Nicholas Austin Mikolajchak (MIKE-ah-la-chek; born November 21, 1997) is an American professional baseball pitcher who is a free agent.

==Amateur career==
Mikolajchak went to Klein Collins High School in Harris County, Texas, where he played baseball and basketball. He was FirstTeam AllDistrict in his junior season and District MVP in his senior season of high school. He committed to Sam Houston State to play college baseball starting in 2016.

In 2016 as a freshman, Mikolajchak worked exclusively as a reliever and a closer for the team, posting a 3.38 ERA and an 0–4 record in 32 games. As a sophomore in 2017 for Sam Houston State, he played in 22 games, starting nine and closing two of them. He went 5–4 with an earned run average of 4.19 in 73 innings. Mikolajchak played collegiate summer baseball for the Falmouth Commodores of the Cape Cod Baseball League in 2018, pitching in 8 games and scoring an earned run average of 1.84. For Mikolajchak's junior season in 2019, he pitched in 23 games, starting and closing 7 games each. He pitched 64 2/3 innings and compiled a 5–4 record with 74 strikeouts, improving from 32 in his freshman year.

==Professional career==
===Cleveland Indians / Guardians===
Mikolajchak was drafted by the Cleveland Indians in the 11th round with the 340th overall pick, of the 2019 MLB draft, becoming the third player from Sam Houston State to be drafted at that point.
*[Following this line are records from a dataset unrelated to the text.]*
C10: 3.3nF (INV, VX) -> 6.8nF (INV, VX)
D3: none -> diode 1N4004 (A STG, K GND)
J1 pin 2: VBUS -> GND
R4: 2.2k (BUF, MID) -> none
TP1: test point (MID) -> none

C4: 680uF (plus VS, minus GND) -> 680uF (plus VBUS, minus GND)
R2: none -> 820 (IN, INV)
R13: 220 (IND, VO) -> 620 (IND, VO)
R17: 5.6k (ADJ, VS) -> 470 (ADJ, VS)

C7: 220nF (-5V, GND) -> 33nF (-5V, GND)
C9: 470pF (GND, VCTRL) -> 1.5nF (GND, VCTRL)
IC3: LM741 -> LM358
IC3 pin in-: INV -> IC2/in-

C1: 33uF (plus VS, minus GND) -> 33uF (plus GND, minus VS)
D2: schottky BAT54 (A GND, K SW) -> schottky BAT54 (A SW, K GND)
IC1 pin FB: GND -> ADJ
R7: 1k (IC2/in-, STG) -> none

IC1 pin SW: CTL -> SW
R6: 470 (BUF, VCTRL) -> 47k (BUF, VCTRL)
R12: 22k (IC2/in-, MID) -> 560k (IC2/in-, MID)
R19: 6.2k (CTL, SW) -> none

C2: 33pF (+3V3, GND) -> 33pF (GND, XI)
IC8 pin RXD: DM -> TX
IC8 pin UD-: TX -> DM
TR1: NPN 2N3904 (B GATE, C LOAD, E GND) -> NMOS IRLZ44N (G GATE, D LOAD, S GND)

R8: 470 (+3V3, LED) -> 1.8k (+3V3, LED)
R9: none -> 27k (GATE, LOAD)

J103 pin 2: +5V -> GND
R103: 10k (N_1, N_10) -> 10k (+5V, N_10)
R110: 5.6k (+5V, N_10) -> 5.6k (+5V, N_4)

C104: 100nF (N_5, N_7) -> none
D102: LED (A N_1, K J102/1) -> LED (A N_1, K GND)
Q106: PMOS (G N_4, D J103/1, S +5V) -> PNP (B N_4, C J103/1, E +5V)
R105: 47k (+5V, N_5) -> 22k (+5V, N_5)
Mikolajchak elected to forgo his senior season at Sam Houston State and signed with the Indians on June 14, 2019. In his first professional season with the Indians, Mikolajchak played for two of the Indians' minor league affiliates, combining for a 1–1 record with an 0.36 earned run average and 36 strikeouts across 17 games. He did not play in a game in 2020 due to the cancellation of the minor league season because of the COVID-19 pandemic.

Mikolajchak made the Indians' alternate site roster for the beginning of the 2021 season. He spent the year with the Double-A Akron RubberDucks, recording a 2–5 record and 3.18 ERA with 57 strikeouts and 8 saves in 39 2/3 innings of work. Mikolajchak played the 2022 season with the Triple-A Columbus Clippers, working to a 5–2 record and 3.04 ERA with 50 strikeouts and 6 saves in 50 1/3 innings pitched across 47 appearances.

In spring training the following year, Mikolajchak seemed poised for a spot in the Guardians’ bullpen after pitching to a 1.93 ERA over seven appearances. However, he left an appearance against the Arizona Diamondbacks on March 18, 2023, and was later diagnosed with a sprained right ulnar collateral ligament. He returned to action in 2024 with Columbus, where he posted a 3-1 record and 3.50 ERA with 26 strikeouts over 36 innings of work.

Mikolajchak made 26 appearances for Triple-A Columbus in 2025, registering a 1-2 record and 4.75 ERA with 25 strikeouts and four saves across 30 1/3 innings pitched. Mikolajchak was released by the Guardians organization on July 14, 2025.

===York Revolution===
On July 25, 2025, Mikolajchak signed with the York Revolution of the Atlantic League of Professional Baseball. In 19 appearances for the Revolution, he posted an 0-1 record and 1.93 ERA with 27 strikeouts and one save across 18 2/3 innings pitched. With York, Mikolajchak won the Atlantic League championship.

On April 8, 2026, Mikolajchak re-signed with the Revolution.

===Minnesota Twins===
On May 29, 2026, Mikolajchak signed a minor league contract with the Minnesota Twins. He made nine appearances for the Double–A Wichita Wind Surge, registering a 1–0 record and 7.71 ERA with four strikeouts across 11 2/3 innings pitched. Mikolajchak was released by the Twins organization on July 13.